30Les analyses sophistiquées abondent pour repérer les flux qui peuvent unir les personnages, quitte à sacrifier sans doute ce qui sépare à ce qui unit. La plupart des relations sociales sont examinées à cette aune. Relations matrimoniales, foncières, monétaires aussi bien que politiques. Cette approche a permis de mettre au jour les relations complexes entre les sociétés de montagnes et les sociétés urbaines (ou rurales) à travers les réseaux de colportage grâce aux travaux de Laurence Fontaine47.
31Prenons l'exemple de la relation de crédit. Le crédit a été considéré comme un instrument d'oppression ou de spoliation de la paysannerie. Les études sont légion qui exprimaient la descente aux enfers de débiteurs insolvables, guettés par des créanciers (« de bourgeoises mains ») avides de s'emparer de leurs biens. Aujourd'hui, le changement est net : le crédit est un instrument qui crée du lien social et qui empêche les ruraux de sombrer ou qui leur fournit les moyens de surmonter des besoins récurrents en numéraire48. Il n'a plus fondamentalement pour fonction d'assécher les trésoreries paysannes mais de les renflouer. Par un étonnant retour de balancier, il est devenu nécessaire pour assurer l'investissement et pour structurer le social.

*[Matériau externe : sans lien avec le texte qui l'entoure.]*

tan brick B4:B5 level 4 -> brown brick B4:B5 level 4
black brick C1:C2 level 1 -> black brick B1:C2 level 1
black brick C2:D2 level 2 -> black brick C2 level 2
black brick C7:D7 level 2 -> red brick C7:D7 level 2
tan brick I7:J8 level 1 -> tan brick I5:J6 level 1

32Bien mieux, les créanciers ne cherchent pas forcément à mettre la main sur les maigres lopins peu appétissants de leurs débiteurs, nous dit Laurence Fontaine, mais ils leur prêtent au-delà de la valeur du gage, pour des raisons de clientélisme, priant tous les saints de ne pas les acculer à procéder à la saisie de biens sans grand intérêt économique. Pourtant, si la dette cesse d'être le levier de l'expropriation des pauvres et de l'accumulation des terres par les riches, elle ne cesse pas pour autant d'avoir une fonction économique précise dans le système social. Elle garantit aux entrepreneurs, éleveurs ou commerçants, la disponibilité et la soumission d'une main-d'œuvre, contrainte d'accomplir les tâches que requièrent leurs activités économiques. Elle est, elle redevient un instrument d'assujettissement social et politique.

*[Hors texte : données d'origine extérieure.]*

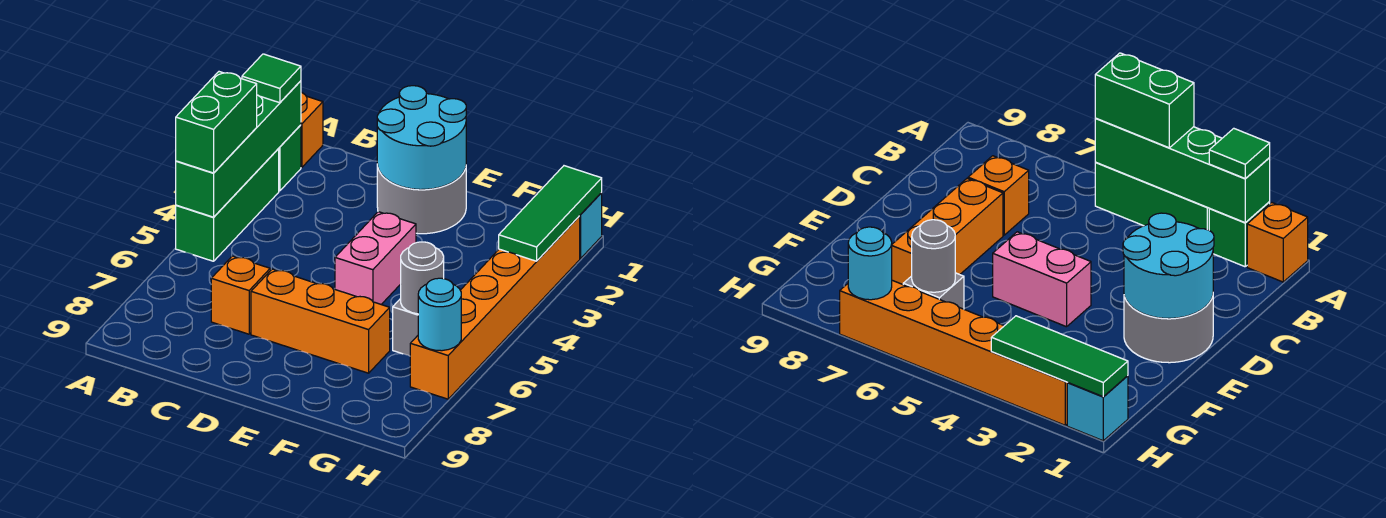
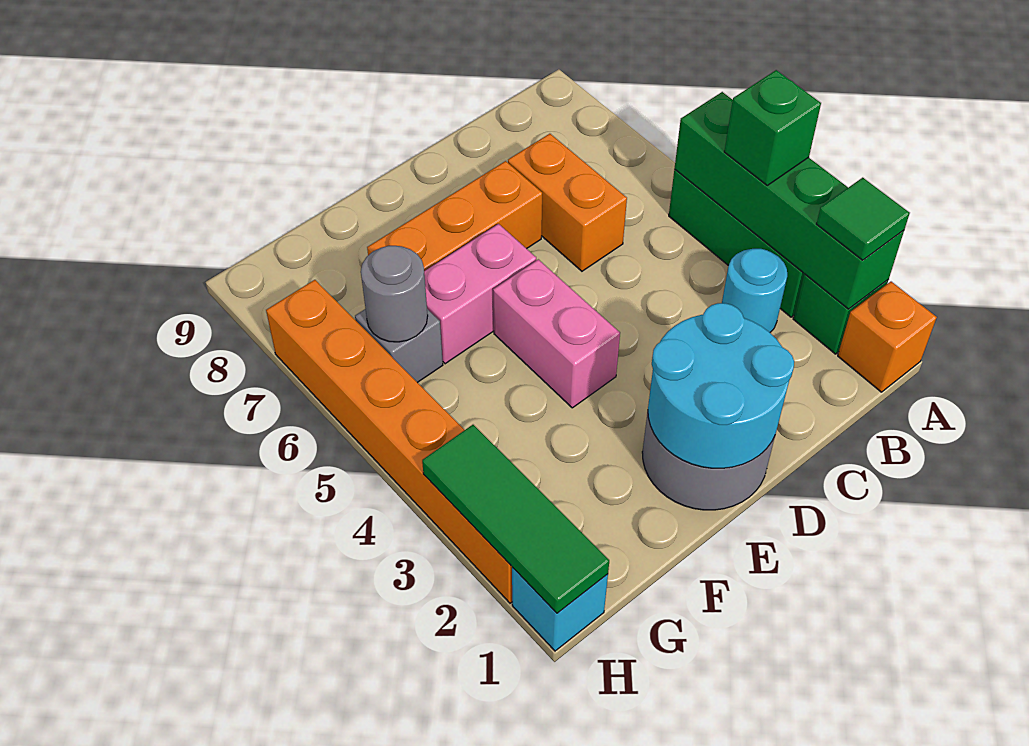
green brick A4:A5 level 3 -> green brick A4 level 3
orange brick C7 level 1 -> orange brick C6:C7 level 1
none -> pink brick E6:F6 level 1
cyan round brick H7 level 2 -> cyan round brick B3 level 1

7. Changement 7 : L'ouverture européenne
33L'enfermement hexagonal de la recherche française engagée dans les études rurales fut en partie bénéfique et favorisa certainement la progression de l'historiographie bien calée sur son pré-carré. Il est clair que, aujourd'hui, cet isolement est préjudiciable car il freine les comparaisons et masque les correspondances. C'est tout le sens du projet qui a été développé au cours des dernières années et qui a rassemblé quasiment tous les pays européens, en mobilisant quelques Français intrépides. Il a permis de réunir en 12 occasions (12 workshops) plus de 200 chercheurs issus de 22 pays49. C'est le sens des opérations qui ont pu être lancées grâce au soutien d'un GDR du CNRS50 et qui ont pu remettre sur le chantier et dépasser la traditionnelle comparaison franco-britannique51.

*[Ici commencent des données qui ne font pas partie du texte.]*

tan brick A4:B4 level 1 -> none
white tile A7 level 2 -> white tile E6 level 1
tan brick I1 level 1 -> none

34Certes, on l'a dit, de telles mises en perspective existaient déjà auparavant : on a cité le cas de l'enquête sur les dîmes, on rappellera tout aussi bien les multiples croisements qui ont pu être tentés pour mieux comprendre les systèmes d'héritage ou les modalités du service domestique, en liens avec les travaux de l'équipe de Joseph Goy52 ou autour d'Antoinette Fauve-Chamoux53. Certes, de l'Espagne à la Grèce, du Portugal à l'Allemagne, les enquêtes ont livré non seulement une géographie des modes de dévolution du patrimoine mais aussi une analyse fine de la complexité des choix familiaux, de la sélection des priorités familiales et des stratégies de parenté qui les guidaient. Mais il est manifeste que la dimension européenne, sinon transnationale, doit s'intensifier. Des événements aussi cruciaux que les ventes de biens nationaux, des enjeux aussi lourds que la question des communaux et des concepts aussi forts que les droits de propriété ou des phénomènes aussi graves que les crises ne sauraient être explorés efficacement qu'à l'échelle internationale.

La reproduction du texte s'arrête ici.